Australia: Illicit Substance Abuse Screening Not Permitted To Test Credit: Rowlands v State Of New South Wales

Last Updated: 16 June 2009
Article by Cherilyn Ribbons and Peter Hunt

In Brief

  • In accordance with Part 23 of the Uniform Civil Procedure Rules 2005 (NSW) (UCPR) a Plaintiff can be compelled to undergo screening for illicit substance use, including the collection of blood, urine, and hair samples in relevant circumstances.
  • Privilege or right against self-incrimination is no defence against compliance where the testing is indicated by evidence.
  • The power to require a Plaintiff to undergo a drug screening test does not extend to expressly verifying a plaintiff's credit.


This decision was handed down by the NSW Court of Appeal on 3 June 2009.

In the first instance, the Defendant sought orders requiring the Plaintiff to attend a drug screening test prior to a neuropsychological examination. These orders were made by His Honour Judge Robison in the District Court on 27 June 2008, in accordance with Part 23 of UCPR and section 56, 57, 61, and 37 of the CPA

The Plaintiff allegedly sustained a brain injury in an accident. The extent and cause of the cognitive impairment were an issue of significant dispute between the parties.

Evidence from the Plaintiff's psychiatrist confirmed that not only did the Plaintiff have a cognitive impairment but that he used illicit substances and had been evasive about his drug taking habit in a treatment context.

The Plaintiff sought leave to appeal the orders made by the Primary Judge at first instance.


Rule 23.2 of the UCPR provides the following:

23.2 Notice for medical examination

  1. Any party other than the first party may serve on the first party a notice for the medical examination of the person concerned.
  2. A notice for medical examination is to be in the form of a request that the person concerned submit to examination by a specified medical expert at a specified time and place.

The issue on Appeal was the scope of the definitions of "medical expert."


By way of summary – Allsop P agreed with Hodgson JA decision in its entirety, while Tobias JA agreed with Hodgson JA for the most part but differed in his view that the evidence on which the primary judge based his decision lacked "cogency".

Part 23 – Medical Examination

The Court of Appeal decided that an order made with the purpose of compelling the Applicant to submit to a drug screening test was reasonably within the power conferred by Part 23 as it was concomitant to a medical examination. Rule 23.4 allows a court to make an order for medical examination. Rule 23.5 defines a medical expert. In the view of Hodgson JA, such an expert could reasonably be considered to include a pathologist.

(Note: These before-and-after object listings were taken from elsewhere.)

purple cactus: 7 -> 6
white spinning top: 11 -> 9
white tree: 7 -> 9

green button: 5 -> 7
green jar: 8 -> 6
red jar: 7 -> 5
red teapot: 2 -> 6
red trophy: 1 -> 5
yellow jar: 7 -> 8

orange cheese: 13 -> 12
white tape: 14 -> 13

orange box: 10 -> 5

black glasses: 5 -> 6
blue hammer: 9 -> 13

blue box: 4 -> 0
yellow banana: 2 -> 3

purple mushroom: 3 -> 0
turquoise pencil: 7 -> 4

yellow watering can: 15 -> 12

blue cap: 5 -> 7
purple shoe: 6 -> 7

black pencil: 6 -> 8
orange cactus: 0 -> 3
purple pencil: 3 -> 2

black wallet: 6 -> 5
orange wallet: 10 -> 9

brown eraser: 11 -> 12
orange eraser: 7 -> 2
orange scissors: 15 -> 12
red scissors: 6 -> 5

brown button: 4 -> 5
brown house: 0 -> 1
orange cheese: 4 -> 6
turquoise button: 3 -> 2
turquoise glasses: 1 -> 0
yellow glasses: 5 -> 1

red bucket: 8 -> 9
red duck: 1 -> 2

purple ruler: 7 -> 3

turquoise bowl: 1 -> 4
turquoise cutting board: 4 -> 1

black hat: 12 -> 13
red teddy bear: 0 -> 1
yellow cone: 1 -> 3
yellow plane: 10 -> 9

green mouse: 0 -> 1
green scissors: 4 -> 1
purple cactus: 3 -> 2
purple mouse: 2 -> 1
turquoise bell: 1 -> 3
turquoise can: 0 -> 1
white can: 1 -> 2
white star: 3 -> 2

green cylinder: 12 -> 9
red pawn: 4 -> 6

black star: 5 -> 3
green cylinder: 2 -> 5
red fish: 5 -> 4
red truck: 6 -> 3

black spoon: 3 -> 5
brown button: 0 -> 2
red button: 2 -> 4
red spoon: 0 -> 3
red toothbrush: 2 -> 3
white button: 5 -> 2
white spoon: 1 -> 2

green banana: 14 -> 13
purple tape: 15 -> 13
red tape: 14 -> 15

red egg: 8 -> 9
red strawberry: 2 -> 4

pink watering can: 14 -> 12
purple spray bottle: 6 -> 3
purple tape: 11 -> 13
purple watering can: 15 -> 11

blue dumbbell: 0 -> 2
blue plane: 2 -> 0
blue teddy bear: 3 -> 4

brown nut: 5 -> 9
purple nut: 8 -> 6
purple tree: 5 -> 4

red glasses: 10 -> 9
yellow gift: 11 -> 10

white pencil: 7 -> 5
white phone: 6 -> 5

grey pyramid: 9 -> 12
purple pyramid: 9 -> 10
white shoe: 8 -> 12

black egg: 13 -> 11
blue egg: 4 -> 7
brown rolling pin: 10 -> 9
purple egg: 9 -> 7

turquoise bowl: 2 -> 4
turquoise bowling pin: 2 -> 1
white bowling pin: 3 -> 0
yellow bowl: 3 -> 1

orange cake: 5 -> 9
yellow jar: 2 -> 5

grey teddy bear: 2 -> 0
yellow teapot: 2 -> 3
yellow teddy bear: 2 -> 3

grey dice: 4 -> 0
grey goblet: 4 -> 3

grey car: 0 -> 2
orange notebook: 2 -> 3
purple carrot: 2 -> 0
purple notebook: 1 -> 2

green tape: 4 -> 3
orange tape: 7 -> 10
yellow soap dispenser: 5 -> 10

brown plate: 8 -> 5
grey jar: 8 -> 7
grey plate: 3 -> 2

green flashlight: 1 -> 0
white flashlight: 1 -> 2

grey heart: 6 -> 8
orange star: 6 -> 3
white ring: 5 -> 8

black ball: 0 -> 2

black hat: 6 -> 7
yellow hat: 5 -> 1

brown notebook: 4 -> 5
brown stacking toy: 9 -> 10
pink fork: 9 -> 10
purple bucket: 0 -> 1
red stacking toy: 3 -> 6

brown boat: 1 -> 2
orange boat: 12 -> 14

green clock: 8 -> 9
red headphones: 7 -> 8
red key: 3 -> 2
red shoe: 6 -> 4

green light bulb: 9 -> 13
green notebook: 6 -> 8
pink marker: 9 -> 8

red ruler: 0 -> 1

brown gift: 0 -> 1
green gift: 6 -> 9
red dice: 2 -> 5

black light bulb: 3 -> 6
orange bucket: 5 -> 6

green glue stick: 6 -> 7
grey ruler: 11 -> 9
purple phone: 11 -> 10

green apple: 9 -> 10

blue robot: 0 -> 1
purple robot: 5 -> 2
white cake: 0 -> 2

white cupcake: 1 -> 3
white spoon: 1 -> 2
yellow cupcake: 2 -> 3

Justice Hodgson accepted the Defendant's submission that the rules in question should be interpreted in accordance with the accepted meaning of a medical examination where it is often routine for a pathologist to collect samples. A pathologist can be regarded as a medical practitioner.


The Court of Appeal confirmed that a Plaintiff could not be reasonably required to attend such testing for the purposes of testing his or her credit but observed that the testing in this instance was in relation to a specific medical examination. In his judgment, the Primary Judge had expressly noted that the orders provided an opportunity to test the Applicant's credit.

Both Hodgson and Tobias JJA accepted the Plaintiff's submission that the Primary Judge erred by focusing too heavily on the purpose of the testing being to ascertain the Plaintiff's veracity.


Justice Hodgson acknowledged the Plaintiff's submission that the risk of incrimination could involve criminal charges. The Plaintiff further submitted that it could not be known whether the testing would be incriminating until the testing had taken place.

The Plaintiff also submitted that the orders were coercive in the context that the Primary Judge had made an order that should the Plaintiff elect not to attend the drug screening or neuropsychological assessment the Defendant was entitled to make an application for a stay of proceedings.

Justice Hodgson confirmed the Primary Judge's decision that the Plaintiff did indeed have a choice and the orders were not coercive.

Justice Hodgson further affirmed the Defendant was entitled to a fair trial involving the liberty to determine the exact nature of the Plaintiff's cognitive injury.


While the Court of Appeal found that the Primary Judge had erred in making the orders in accordance with Part 23 to assist the Defendant in verifying the Plaintiff's "credit", the orders were affirmed in principle (albeit amendments were required because the timetable had become outdated.)

An order was made for the Defendant to file a timetable requiring the Plaintiff to attend the said appointments with leave to apply for a stay should the Plaintiff fail to attend.


In accordance with the provisions of Part 23 UCPR, a Plaintiff can be compelled to attend a drug screening test for the purposes of establishing impairment causally related to the loss pleaded in the subject action.

The plaintiff cannot be compelled to undergo such a test where the purpose of the test is to verify the plaintiff's credibility.

The content of this article is intended to provide a general guide to the subject matter. Specialist advice should be sought about your specific circumstances.